10 thoughts on “In Which I Spike The Ball

  1. How long has the day after Thanksgiving been named ‘black Friday’? Ten years? Fifteen years? I first heard the term used by retail workers to describe the incredible hassle of having to work on the first day of the Christmas shopping season. Now it seems to have become some kind of national holiday.
    The media people eat this stuff up. It’s like the ‘Holiday airport story” on the local or national news. Send a cameraman and a reporter to the airport. Interview frustrated travelers. Show footage of someone sleeping on a row of airport seats. Wrap in ten minutes, make the viewers and the advertisers believe that you are reporting ‘news’, and collect a paycheck.

  2. It’s called Black Friday because it was supposedly the day that retailers got their P & Ls into the black numbers.

    People who use three days of vacation to save $300 on a television set are bad at math.

  3. Mr. D.-
    I didn’t hear the story about the ‘black’ in Black Friday coming from retail P&L until maybe two years ago. Any retailer who only makes a profit in the last five weeks of the year is not a good retailer or maybe only sells gift items.
    Mitch-
    Yeah, it was a retail in-joke. When did it enter common use, though? There is a wikipedia article on the term, but it is not particularly helpful — other than that it notes that in 1985 retailers in Cincinnati and LA were not aware of the term.

  4. I just heard a reporter on NPR breathlessly announce that many retailers made as much as 10% of their holiday sales over Thanksgiving weekend.
    The four day Thanksgiving weekend this year is a bit over 12% of the time between Thanksgiving and Christmas.

  5. One not-very-religious family I used to know celebrated (Gift)mas on New Years Day, purchasing all the gifts at the after-Christmas sales. Brilliantly frugal!

    I am spending Blech Friday in my usual chair at work.

  6. Holidays are still about family- for that matter every day of the year is for us – but my daughter landed a holiday gig at the Mall O’ at a place I’ve been referring to as “the chocolate mine”. She was glad to get the job, even though it meant she had to go to work at 10:00 p.m. Thursday night, with her shift ending at 6:30 a.m. to serve those shopping at O Dark 30 (maybe another reason to call it “black” Friday). She was planning to drive herself, but as her father I was happy to drive her to, and pick her up from, the gig. It’s what we do to look out for each other and just another reminder of how blessed we are. Let others complain about things they have little control over; we look for reasons to be thankful.

  7. Holidays are still about family- for that matter every day of the year is for us – but my daughter landed a holiday gig at the Mall O’ at a place I’ve been referring to as “the chocolate mine”. She was glad to get the job, even though it meant she had to go to work at 10:00 p.m.

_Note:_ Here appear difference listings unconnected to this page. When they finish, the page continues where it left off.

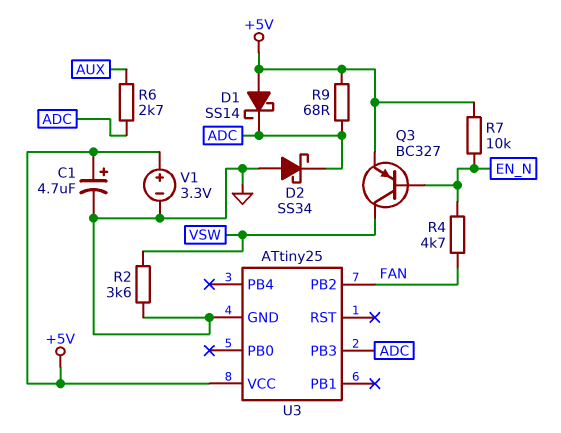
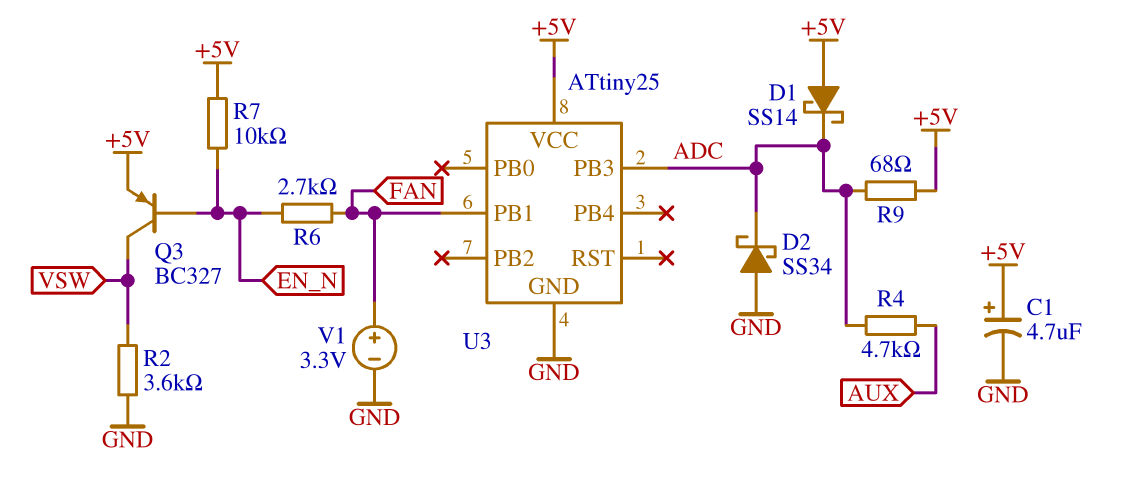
R4: 4.7k (EN_N, FAN) -> 4.7k (ADC, AUX)
R6: 2.7k (ADC, AUX) -> 2.7k (EN_N, FAN)
U3 pin PB1: none -> FAN
U3 pin PB2: FAN -> none
V1: 3.3V (plus +5V, minus GND) -> 3.3V (plus FAN, minus GND)

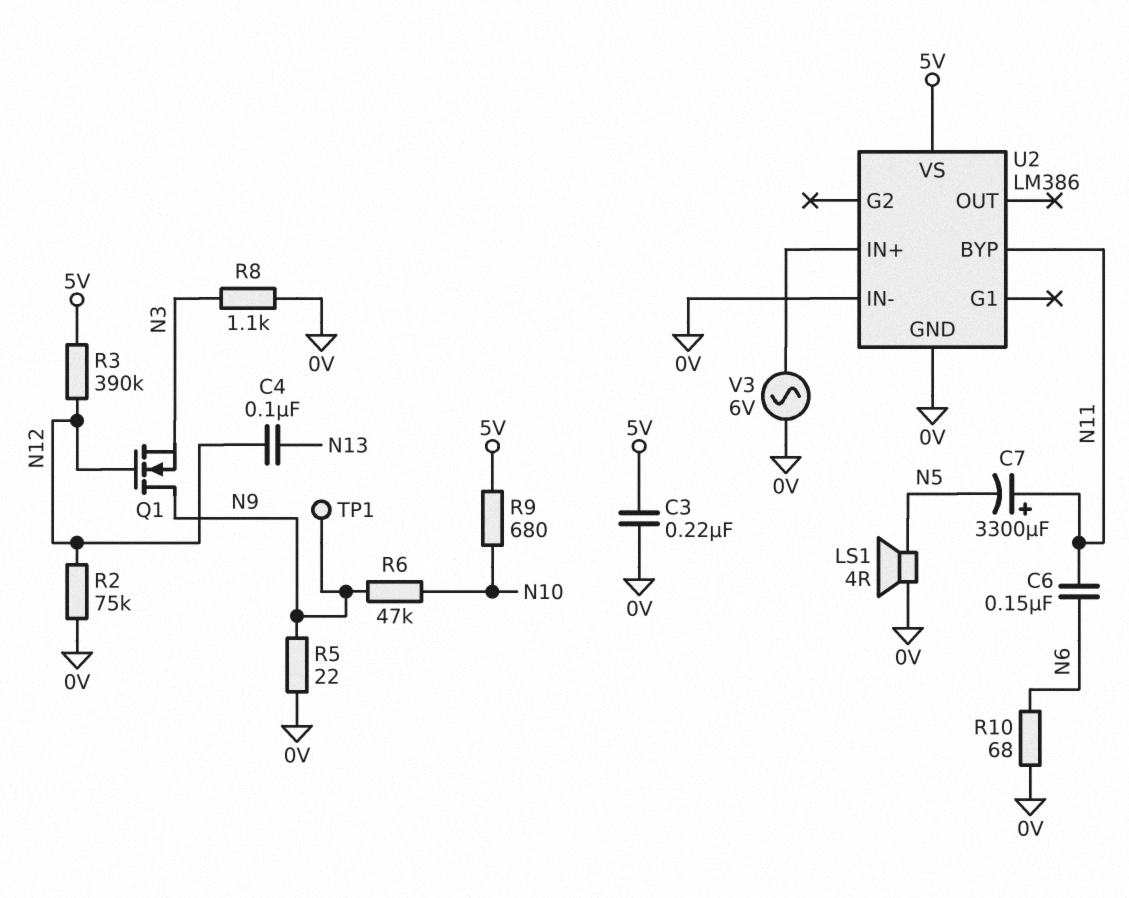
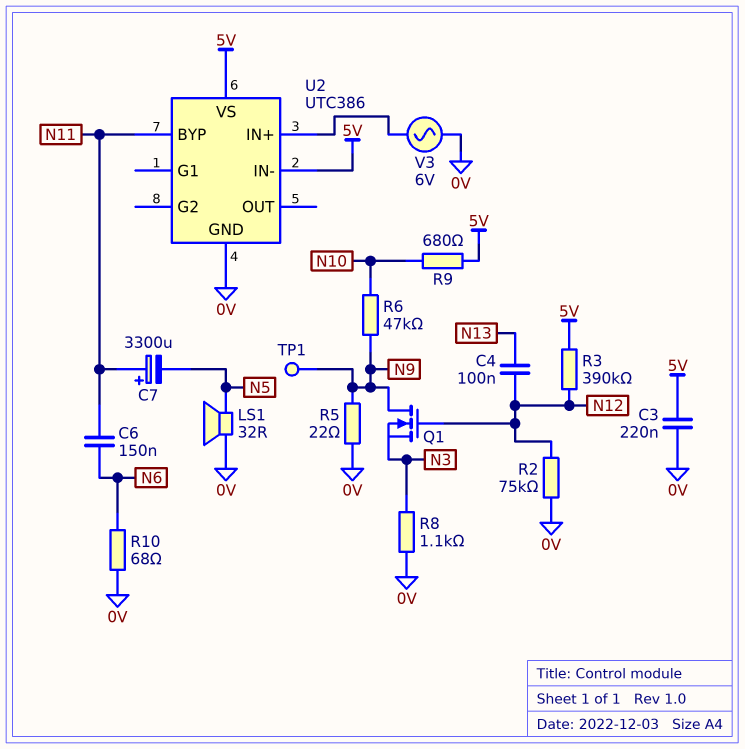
LS1: speaker 4R (0V, N5) -> speaker 32R (0V, N5)
U2: LM386 -> UTC386
U2 pin IN-: 0V -> 5V

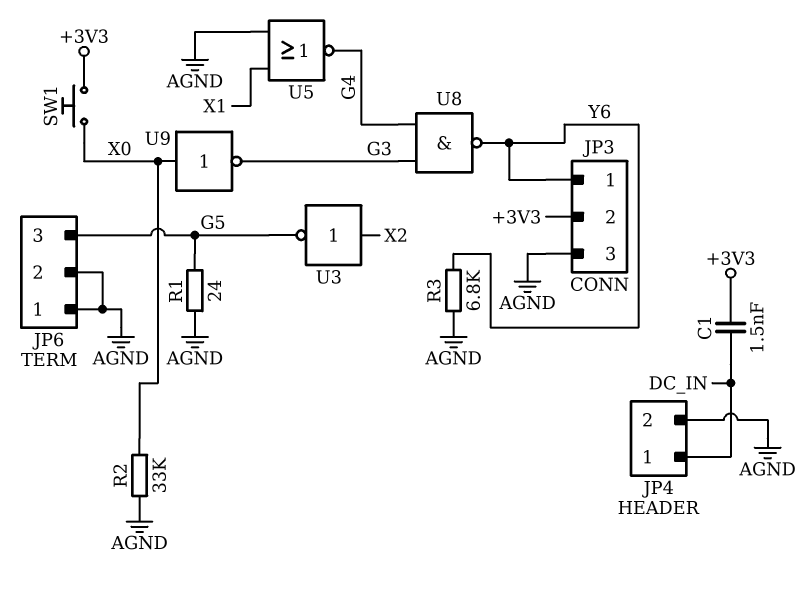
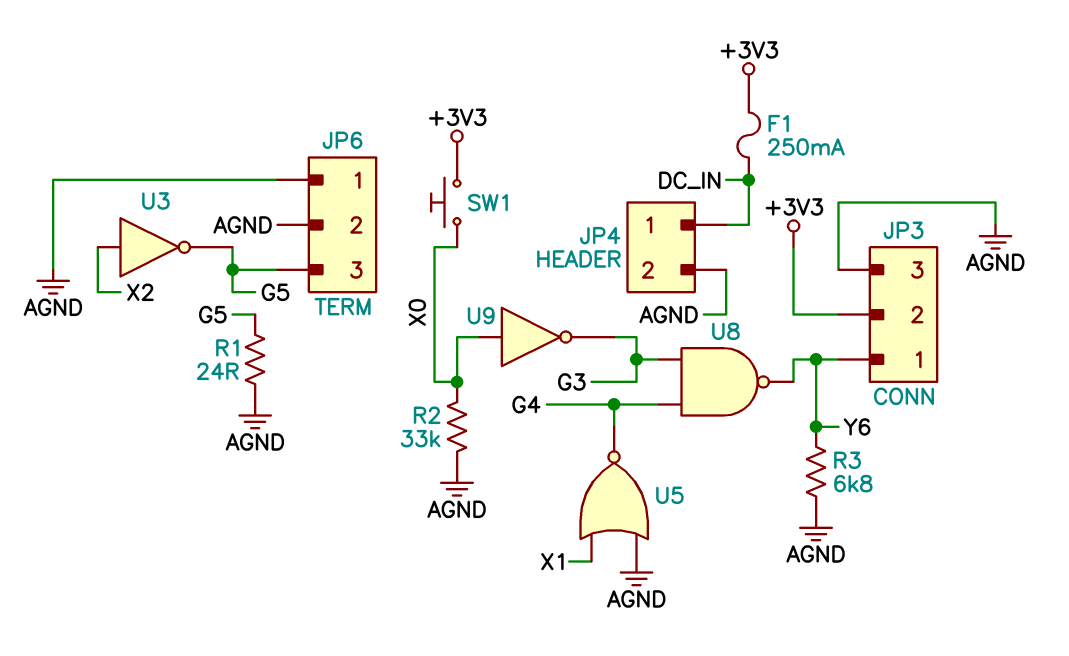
C1: 1.5nF (+3V3, DC_IN) -> none
F1: none -> 250mA (+3V3, DC_IN)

Thursday night, with her shift ending at 6:30 a.m. to serve those shopping at O Dark 30 (maybe another reason to call it “black” Friday). She was planning to drive herself, but as her father I was happy to drive her to, and pick her up from, the gig so she didn’t have to drive through the shopping traffic after pulling an all-nighter. It’s what we do to look out for each other and just another reminder of how blessed we are. Let others complain about things they have little control over; we look for reasons to be thankful.

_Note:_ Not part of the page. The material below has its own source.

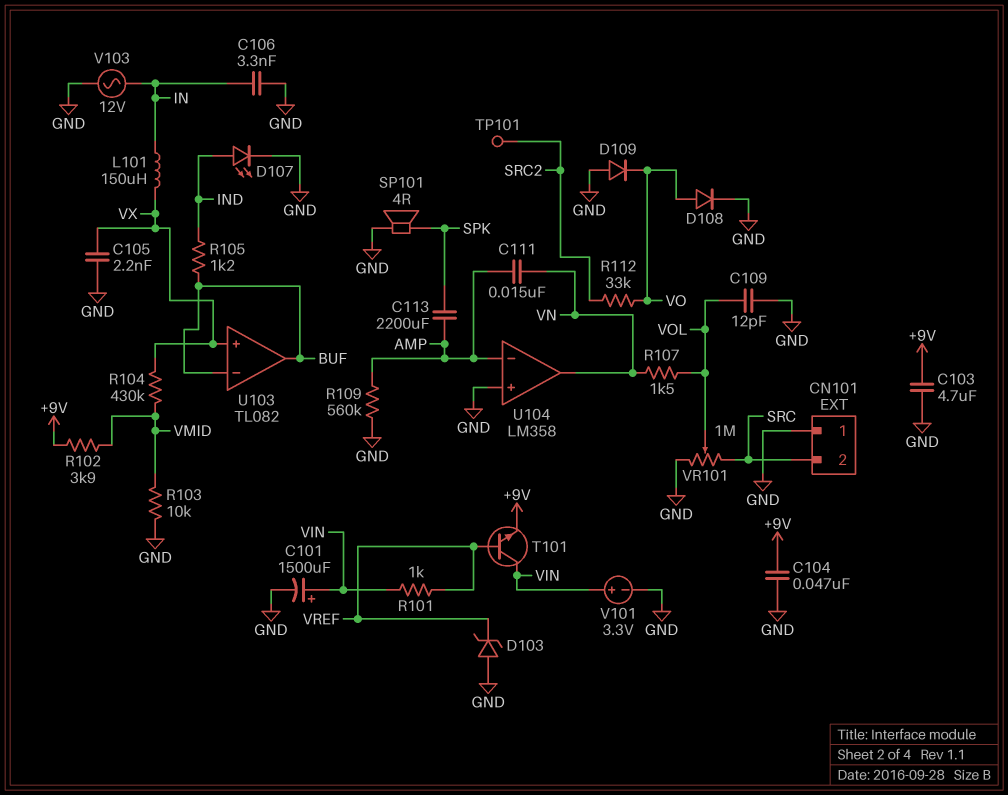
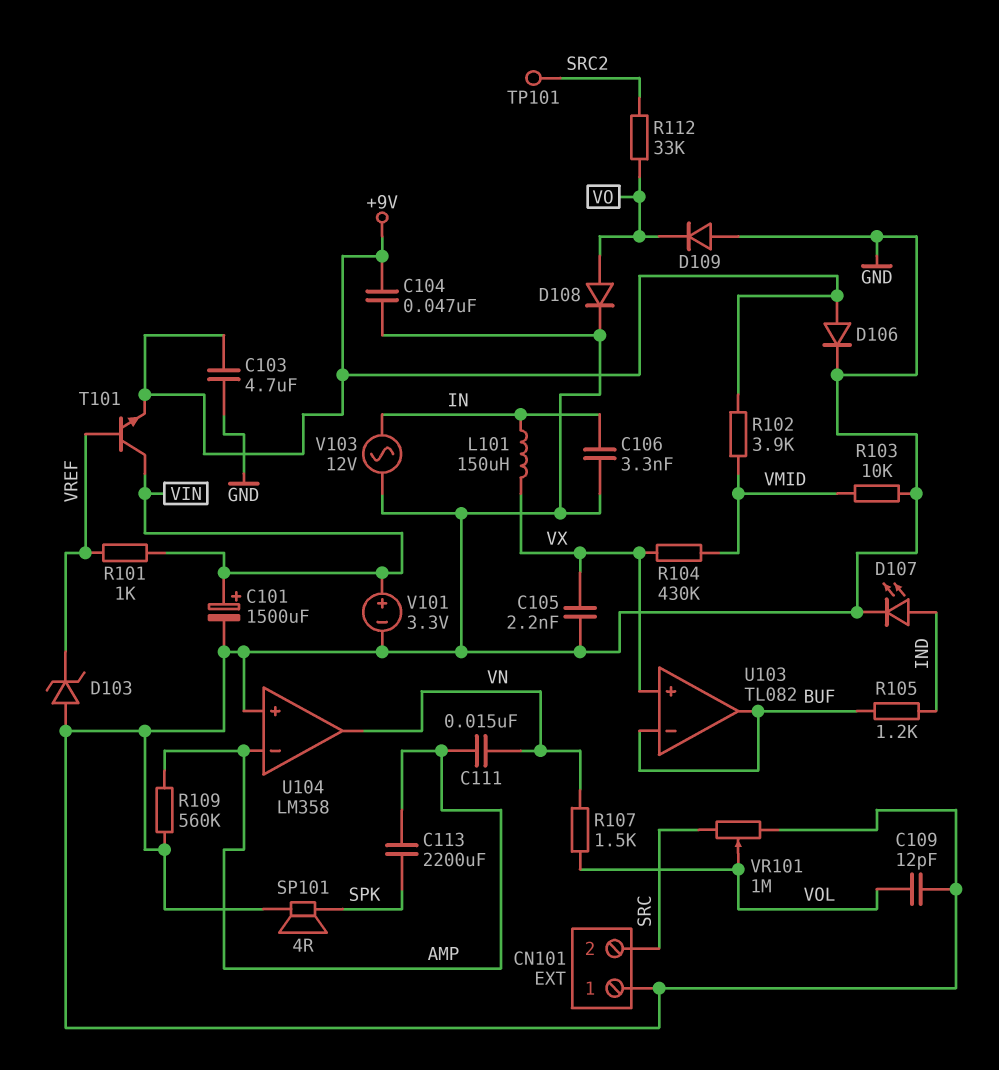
D106: none -> diode (A +9V, K GND)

  8. I owned a retail operation from 1974 to 1984, when I sold it and began programming computers for a living. While the Friday after Thanksgiving was always a good business day, we never used the term “Black Friday.” Nor did anyone else.

  9. I truly believe that “Black Friday” is the perfect holiday replacement for Thanksgiving. Our recent election has pretty much established that our country and the majority of its citizens are only interested in their own betterment. AKA the “entitlement society.”

    Therefore, are we really obligated to be thankful for all these things that we should have anyway? The negation of Thanksgiving by an event that promotes even more self-indulgence is quite appropriate. Hopefully, some retailer will develop a system where the consumer need not wait in lines or compete with others in order to satisfy their wants. After all …

    In my neck of the woods the term “Black Friday” became synomomous with the day after Thanksgiving about eight years ago. I’m still waiting for someone to question the use of the word “black.”